In 2012 I wrote a blog post motivated by a letter penned by a departing Goldman Sachs executive. The letter had appeared in the New York Times. If you haven’t read it, it’s worth a read. (Link Here.)
Fundamentally, the author looks around Goldman Sachs and finds:
We have stopped putting our client’s investment interests first. And we are making choices with their money solely to drive OUR financial success without consideration for theirs.
I recently reread both the article and letter, and was struck by how little has changed between then and now – at least in the advertising business. Among ad agencies, our search to make money drives many to deliver the answers that are best for their agency profits and their careers, or are the answers the client wants to hear (whether true or not).
In a 2012 post by Seth Stevenson, he quotes the editor in Chief of AutoExtremist.com, Peter De Lorenzo, about one such agency: “They’re much more important than the client, in their minds… They make ads to amuse themselves”.
New Media and What’s Best for Clients. One area where advertising faces this challenge quite directly is in new media spending. Many new media choices make the agency excellent money. And quite often, the recommendation to use one of these “shiny baubles” sells easily to the client – it’s what they want to hear. Yet the majority of the time the new media choice is the wrong choice, or the weight given to it is the wrong choice – that wastes client money.

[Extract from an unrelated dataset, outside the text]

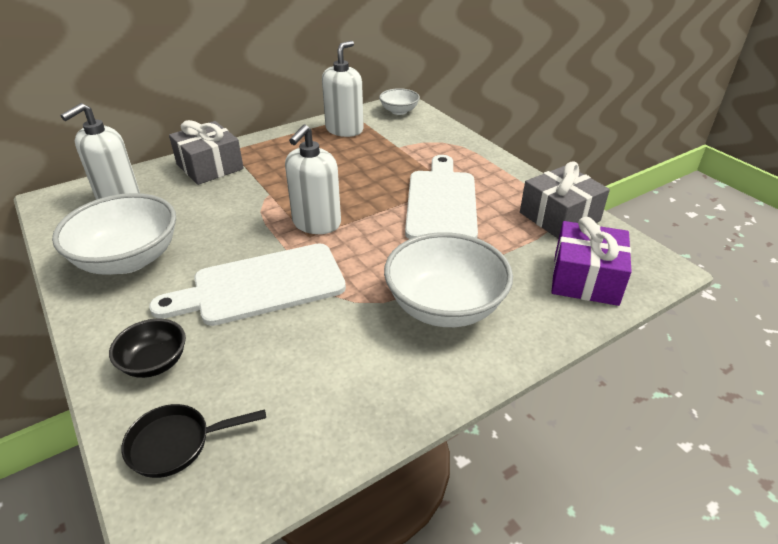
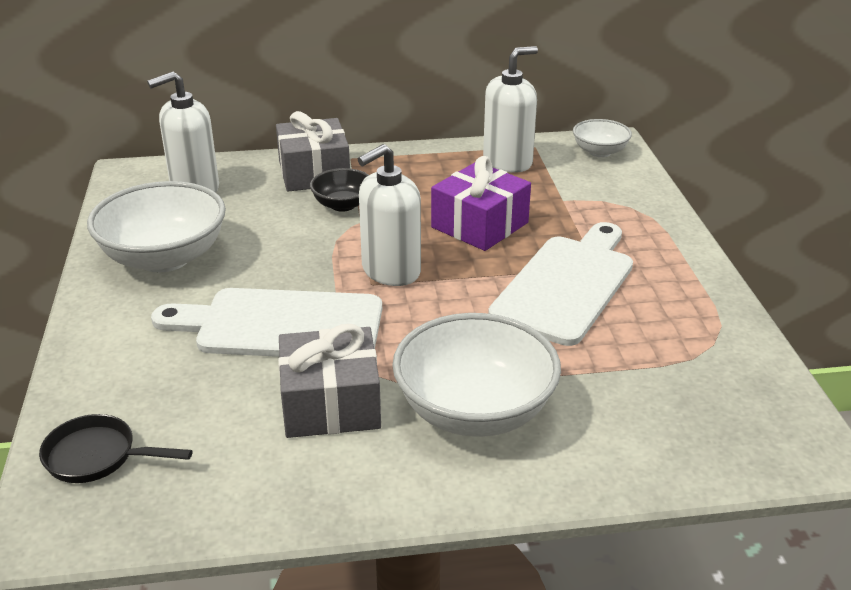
camera: 25 degrees right, 5 degrees down
(155, 362) = (125, 372): black bowl -> black bowl (343, 205)
(559, 216) = (719, 346): grey gift -> grey gift (330, 403)
(585, 278) = (689, 434): purple gift -> purple gift (480, 225)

A recent post by AdContrarian Bob Hoffman (link here) reflects both sides of the conflict agency executives have with new media opportunities.
We also struggle when creative departments are separated from results. For decades ad agencies have dismissed measured results (especially sales) as “impossible to know”. Not all agencies, but many.
This rejection of results-based goals is regularly used to justify poor ideas (that grow the agency portfolio). There’s an element of truth about the difficulty of measurement. But we must not respond to proof of failure with the stock answer: “but it’s good for your brand”. I can’t tell you how often I hear this.
It gets pretty silly. Back when BK slipped from 2nd to 3rd among the fast food chains I saw this reader comment on an article about the failure: “The BK ads from CPB may not have moved the fast food middle child ahead in sales but the work was interesting and conversational.”
WHAT? Consumer’s weren’t moved but it was still great advertising? The client lost major market share but this writer excused ads that nobody cared about? Unbelievable.
Creative departments are too separate from the feedback loops that would help them see how to improve impact. The truth is, creative teams live amid a subjective feedback loop. It starts with “does my boss like the creative?” Then moves to other authorities and peers… Do my bosses-bosses? Do my colleagues at the agency? And does the client Ad Director? Client executives? If it’s liked by all these insiders, then the ad must be fantastic!
When agencies put client goals first, profit follows for both parties. While it may not be as easy to be a profitable agency this way, when we put clients first, profit is delivered through loyalty and long-term client relationships. And in this age of agency churn it seems that agencies everywhere would benefit from more client loyalty.